Students in Pope's class form a partnership with a community organization and explore a health problem that the organization is trying to address. Using the resources they find on the CTB, each student is required to write a grant that is left with the community organization with the possibility of submission. For the CTB information on grant writing and obtaining financial resources, see Chapter 42: Getting Grants and Financial Resources, and the "Writing a Grant Application for Funding" toolkit in the "Plan the Work" section of the CTB.

"Last year, about one-fourth of the grants were funded," Pope said. "But even if they weren't funded, everyone comes out with a marketable skill."

The types of organizations and health challenges vary among the students, which results in the use of a variety of the CTB sections. For example, one nursing student needed to identify a hygiene related problem with negative consequences. "This idea of identifying a problem was no different than what is covered on the Tool Box," Pope said.

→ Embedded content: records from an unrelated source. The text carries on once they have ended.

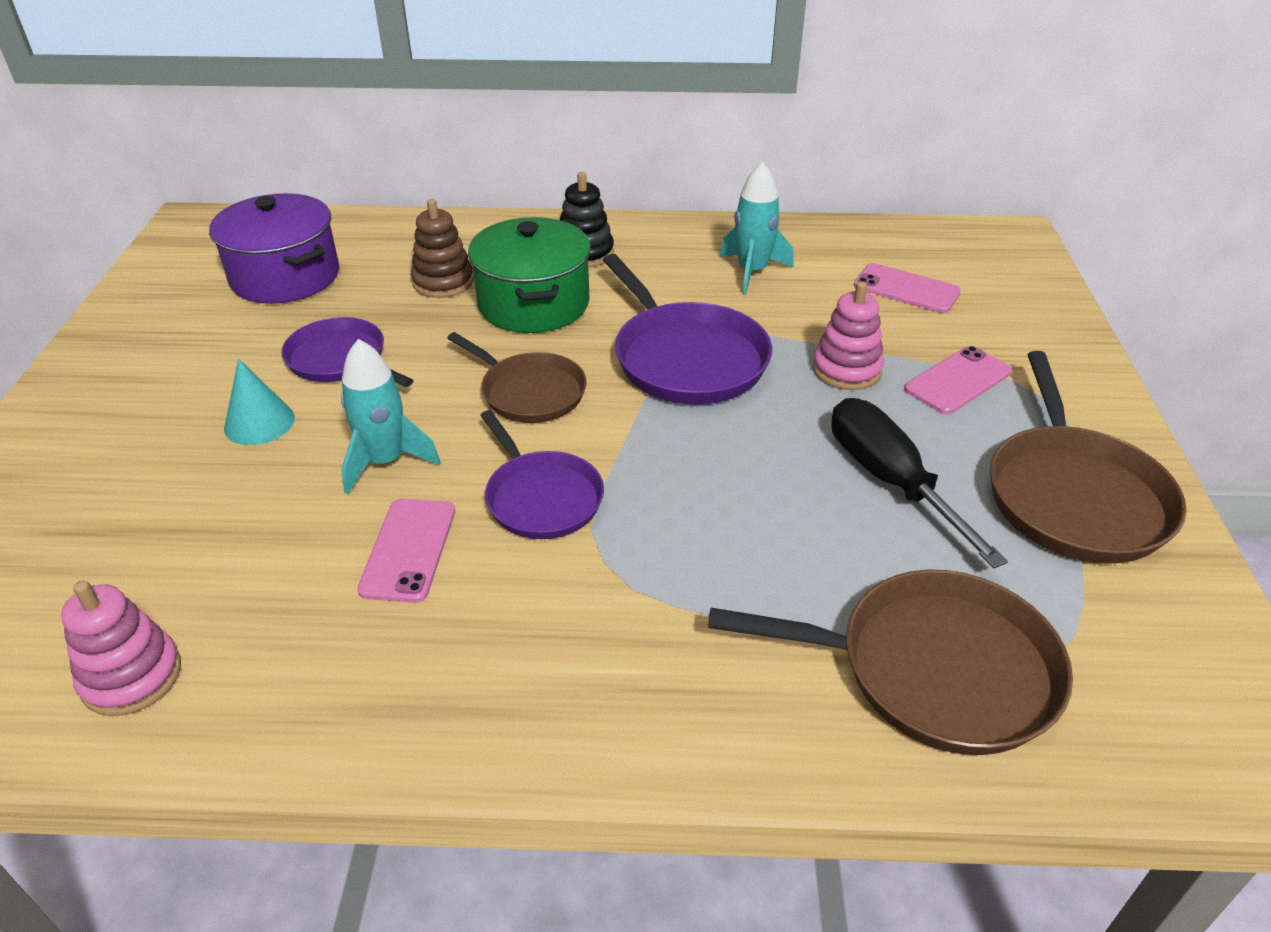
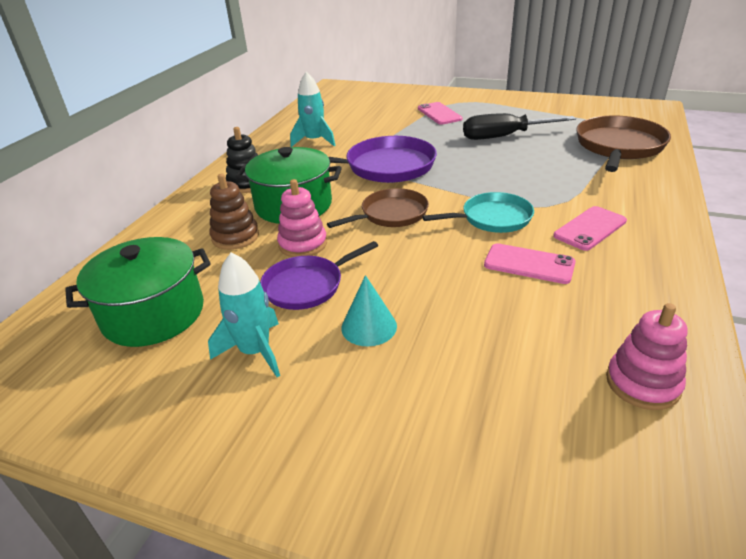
camera: 70 degrees left, 5 degrees down
(285, 276) = (153, 314): purple pot -> green pot
(385, 461) = (440, 269): turquoise rocket -> turquoise rocket (255, 351)
(542, 498) = (493, 218): purple pan -> turquoise pan
(846, 370) = (418, 133): pink stacking toy -> pink stacking toy (303, 244)
(906, 289) = (360, 111): pink phone -> pink phone (590, 228)
(1074, 496) = (523, 108): brown pan -> none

See Chapter 3, Section 1: Developing a Plan for Identifying Local Needs and Resources.

This particular student referred to sections on doing a SWOT Analysis (See Chapter 3, Section 14: SWOT Analysis: Strengths, Weaknesses, Opportunities, and Threats) and used research tactics (See various sections in Chapter 31: Conducting Advocacy Research) to negotiate with the school administration the importance of investing time and efforts into preventing and combating childhood obesity. After researching the issues, the student completed a grant requesting funds to purchase playground equipment.

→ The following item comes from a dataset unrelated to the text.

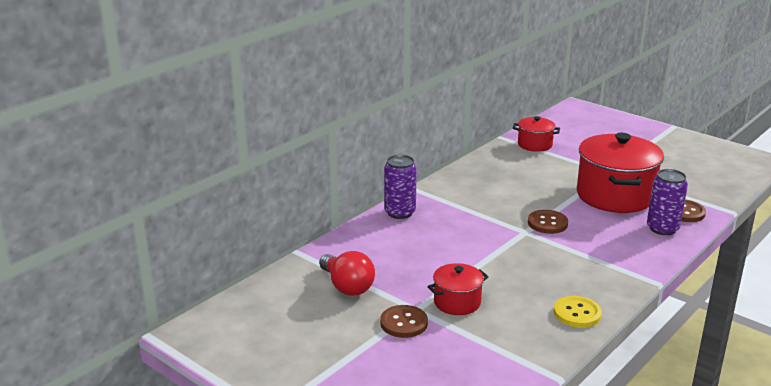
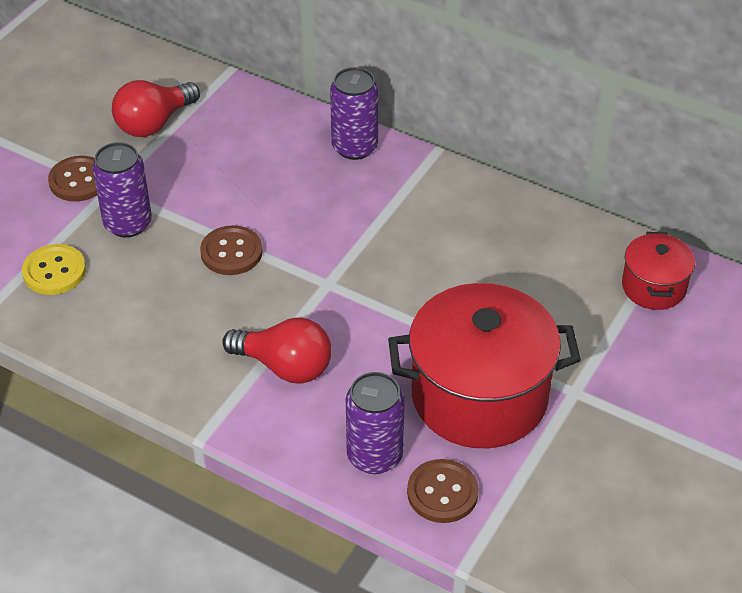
camera: 80 degrees right, 20 degrees up
(457, 302) = (128, 223): red pot -> purple can
(547, 223) = (359, 308): brown button -> brown button (231, 252)
(577, 313) = (111, 342): yellow button -> yellow button (54, 271)
(596, 250) = (285, 366): none -> red light bulb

"The Community Tool Box speaks to planning at any level," Pope said. "It is an amazing tool to use if you are in health, the arts, education or any other planning field."

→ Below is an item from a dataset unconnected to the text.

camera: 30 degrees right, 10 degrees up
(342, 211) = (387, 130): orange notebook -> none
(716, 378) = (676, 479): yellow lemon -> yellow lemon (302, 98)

Pope also acknowledges how the CTB caters to grants and research on small and large scales. One student's grant for $500 from a small private foundation aimed at securing equipment for an organic garden at an elementary school to be used to improve nutrition knowledge in kids. In order to complete this grant, the student used the CTB to find information on the overall grant writing process (See Chapter 42: Getting Grants and Financial Resources), conducting interviews with stakeholders at the school and in the community (See Chapter 3, Section 12: Conducting Interviews; and Chapter 7, Section 6: Involving Key Influentials in the Initiative), creating a strategic plan for the project (See Chapter 8: Developing a Strategic Plan), as well as meeting a national mission that aims to improve children's health (See Chapter 46, Section 8: Incorporating Activities/Services in Organizations with a Similar Mission)

On a larger scale, one student used similar tactics and grant writing information to apply for a Health Resources and Services Administration (HRSA) grant (http://www.hrsa.gov/default.htm). The student, who was working with a local college, was seeking $500,000 to expand a small rural community health center by adding a distant satellite clinic in an even more sparsely populated area. Both organizations, the elementary school and the college planned on submitting the grants.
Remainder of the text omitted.